The Works Of Samuel Johnson Ll D In Nine Volumes Volume 05 Misc
Chapter 3
_Thunder. Enter the three Witches_.
_1 Witch_. Where hast thou been, sister?
_2 Witch_. Killing swine.
_3 Witch_. Sister, where thou?
_1 Witch_. A sailor's wife had chesnuts in her lap, And mouncht, and mouncht, and mouncht. Give me, quoth I. (a) Aroint thee, witch!--the rump-fed ronyon cries. Her husband's to Aleppo gone, master o' th' Tyger: But in a sieve I'll thither sail, And like a rat without a tail, I'll do--I'll do--and I'll do.
_2 Witch_. I'll give thee a wind.
_1 Witch_. Thou art kind.
_3 Witch_. And I another.
_1 Witch_. I myself have all the other.

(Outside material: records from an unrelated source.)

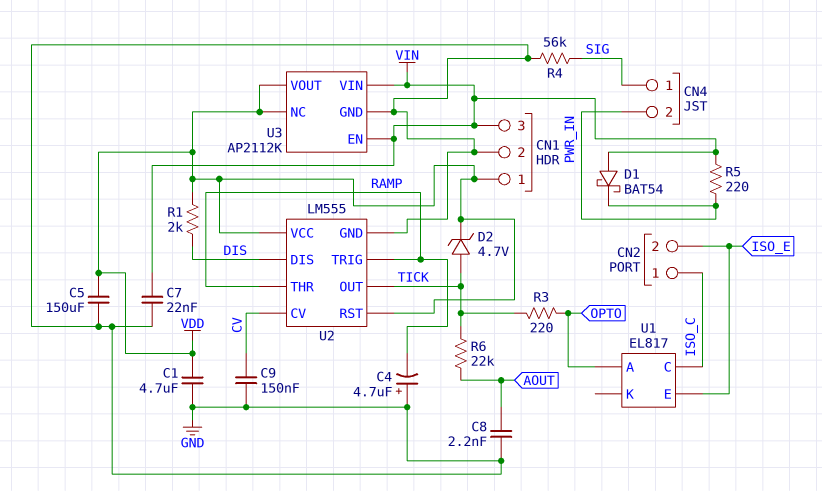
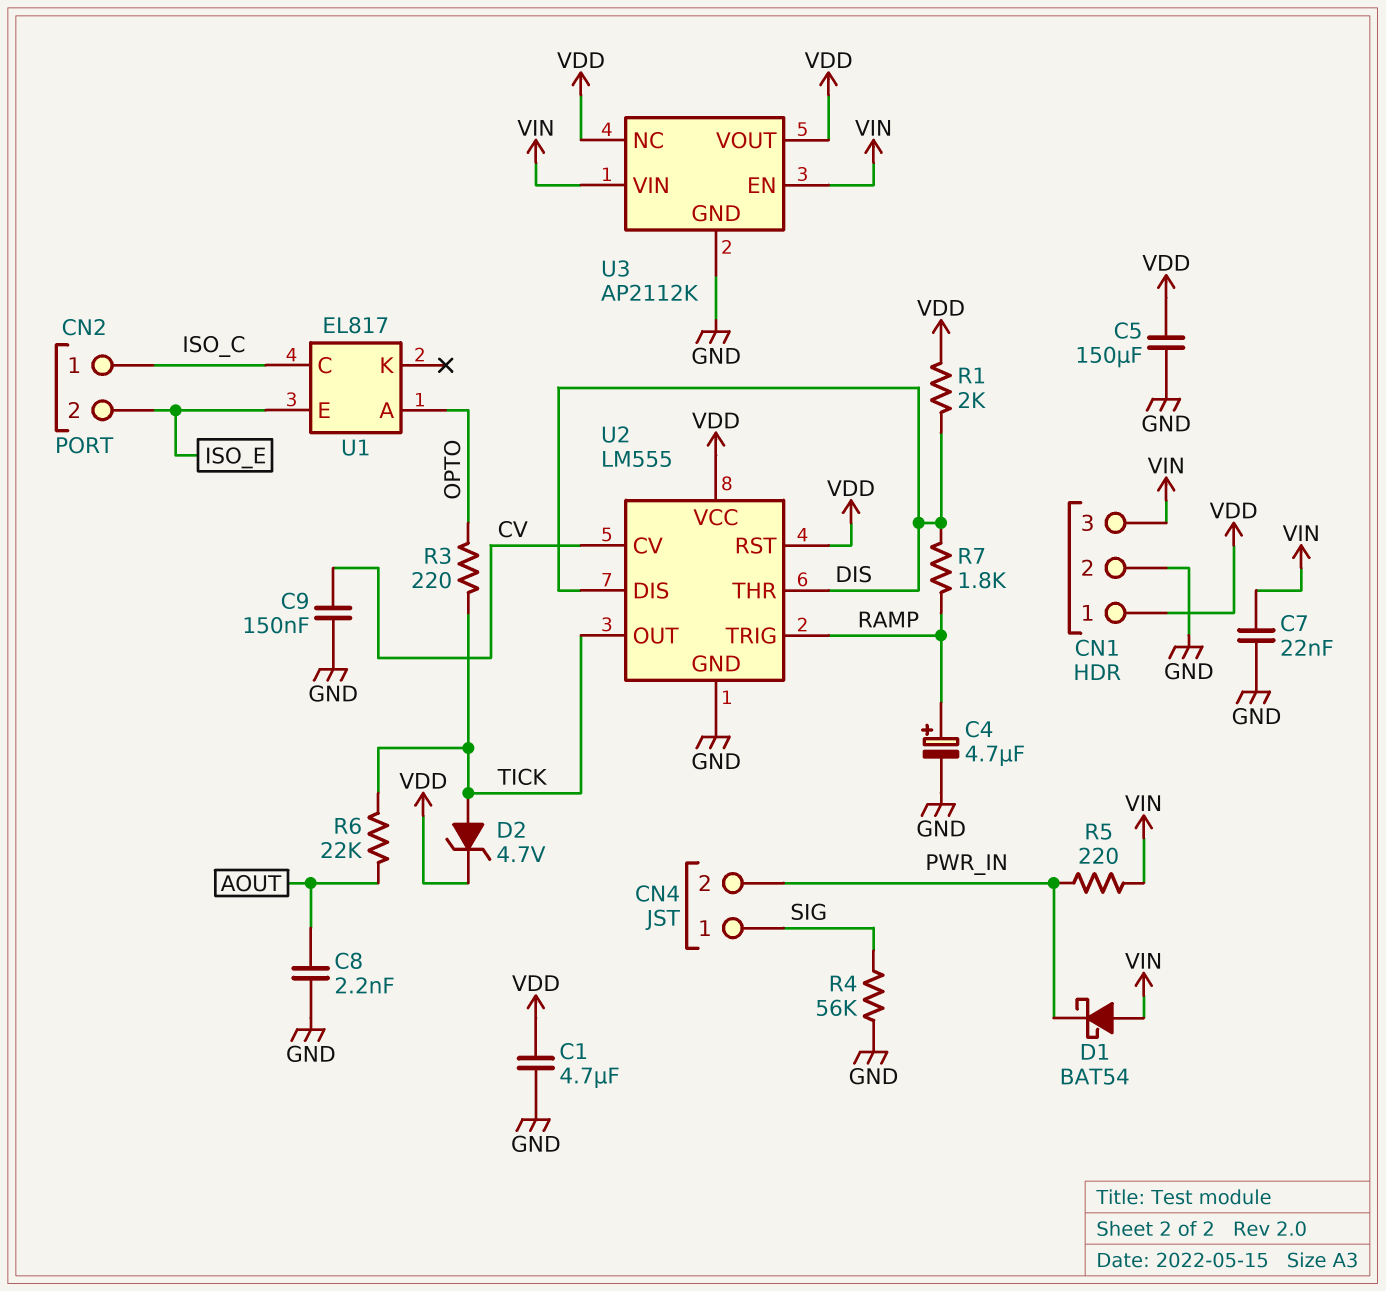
C4: 4.7uF (plus GND, minus RAMP) -> 4.7uF (plus RAMP, minus GND)
R7: none -> 1.8k (DIS, RAMP)
U2 pin THR: RAMP -> DIS

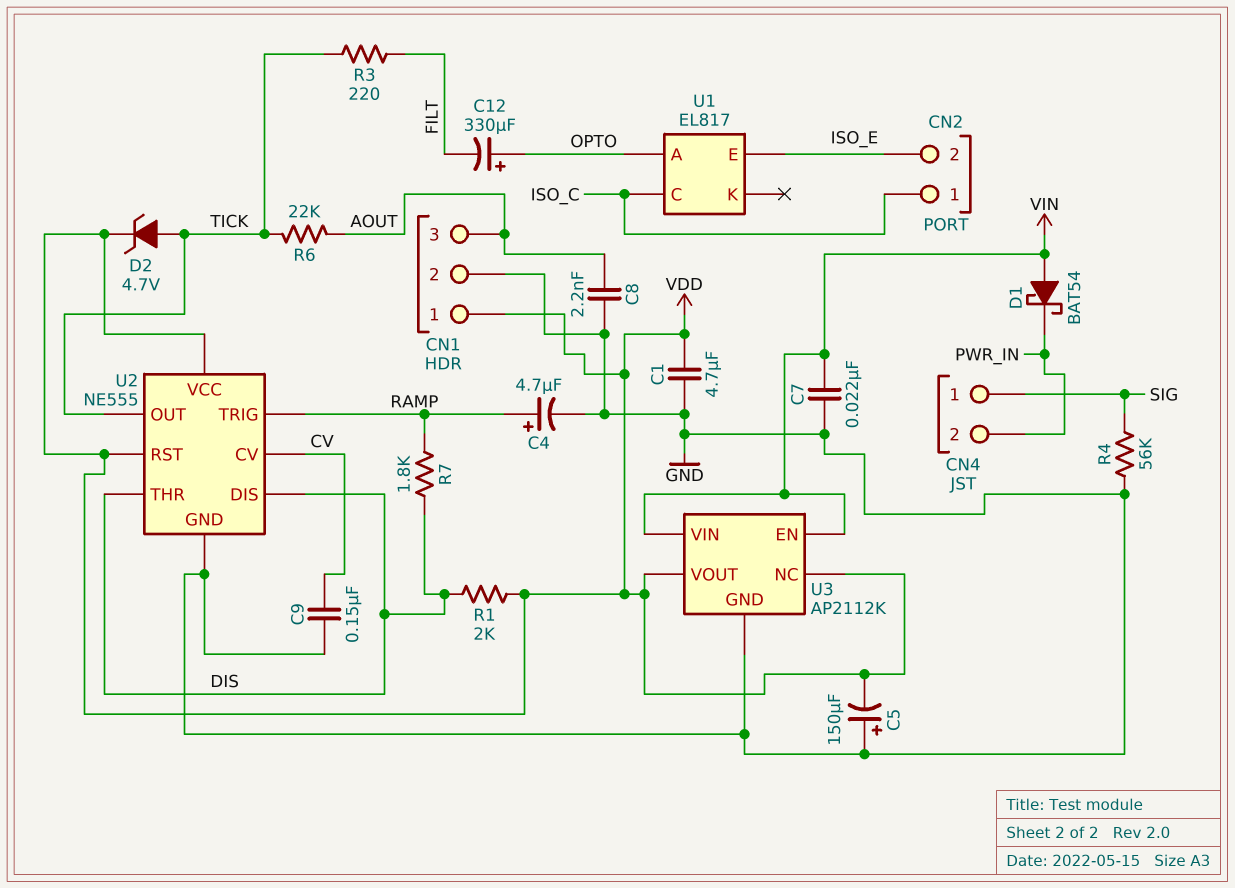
C5: 150uF (GND, VDD) -> 150uF (plus GND, minus VDD)
C12: none -> 330uF (plus OPTO, minus FILT)
CN1 pin 3: VIN -> AOUT
R3: 220 (OPTO, TICK) -> 220 (FILT, TICK)
R5: 220 (PWR_IN, VIN) -> none
U2: LM555 -> NE555

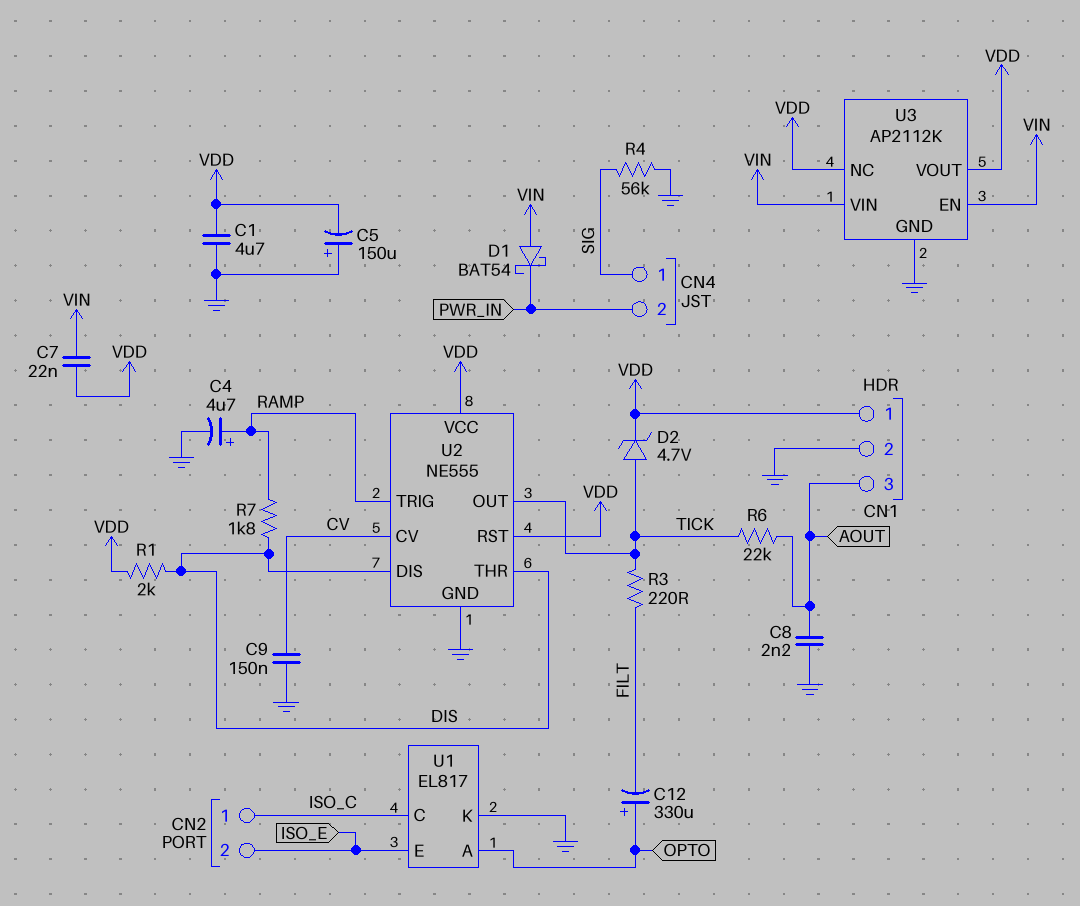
C7: 22nF (GND, VIN) -> 22nF (VDD, VIN)
U1 pin K: none -> GND

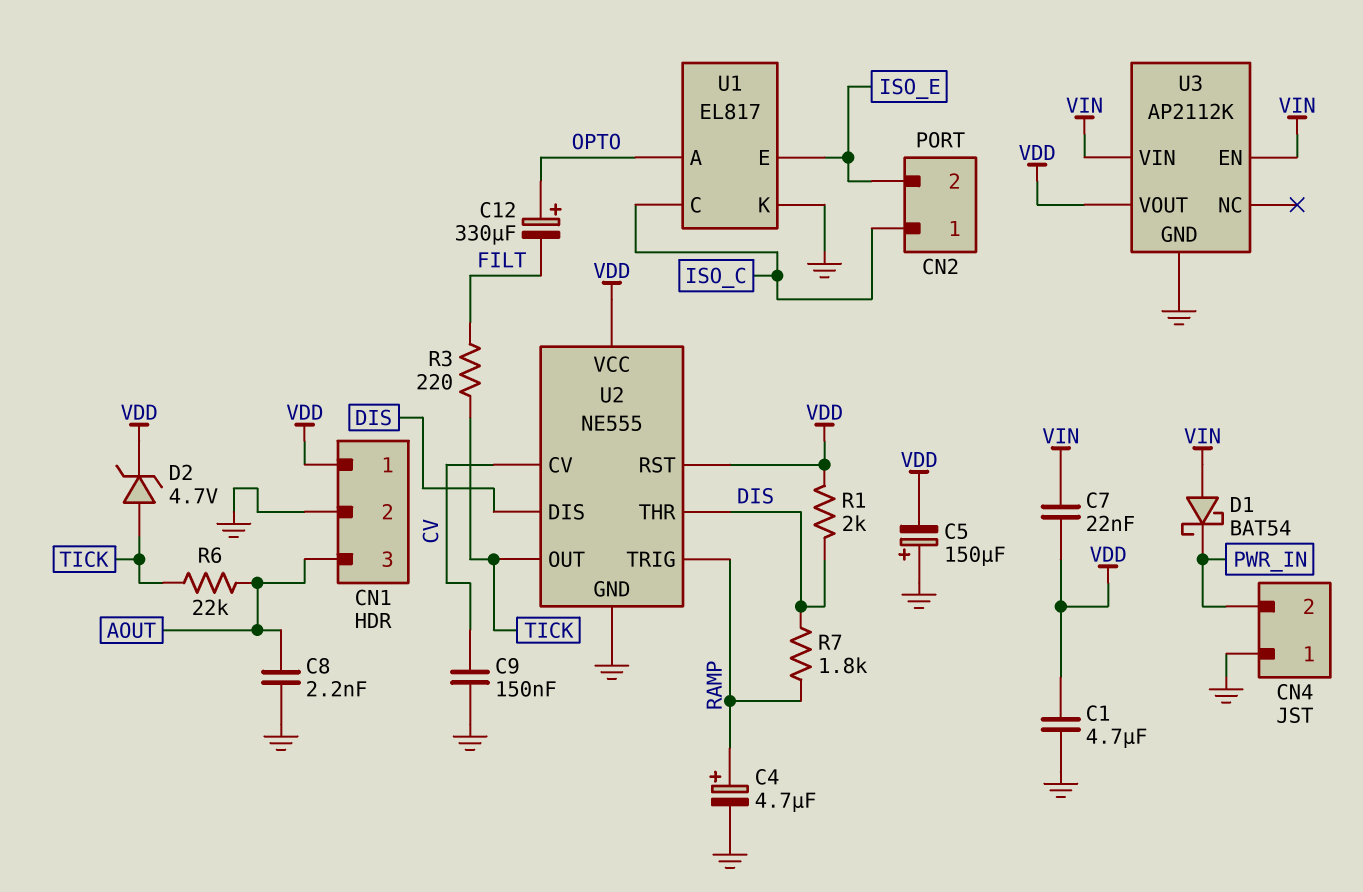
CN4 pin 1: SIG -> GND
R4: 56k (GND, SIG) -> none
U3 pin NC: VDD -> none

And the (b) very points they blow; All the quarters that they know, I' th' ship-man's card.-- I will drain him dry as hay, Sleep shall neither night nor day, Hang upon his pent-house lid; He shall live a man (c) forbid; Weary sev'n nights, nine times nine, Shall he dwindle, peak and pine; Tho' his bark cannot be lost, Yet it shall be tempest-tost. Look, what I have.
_2 Witch_. Shew me, Shew me.
(a) Aroint thee, witch! In one of the folio editions the reading is _anoint thee_, in a sense very consistent with the common accounts of witches, who are related to perform many supernatural acts by the means of unguents, and particularly to fly through the air to the place where they meet at their hellish festivals. In this sense _anoint thee, witch_, will mean, _away, witch, to your infernal assembly_. This reading I was inclined to favour, because I had met with the word _aroint_ in no other author; till looking into Hearne's Collections, I found it in a very old drawing, that he has published, in which St. Patrick is represented visiting hell, and putting the devils into great confusion by his presence, of whom one that is driving the damned before him with a prong, has a label issuing out from his mouth with these words, "OUT OUT ARONGT," of which the last is evidently the same with _aroint_, and used in the same sense as in this passage.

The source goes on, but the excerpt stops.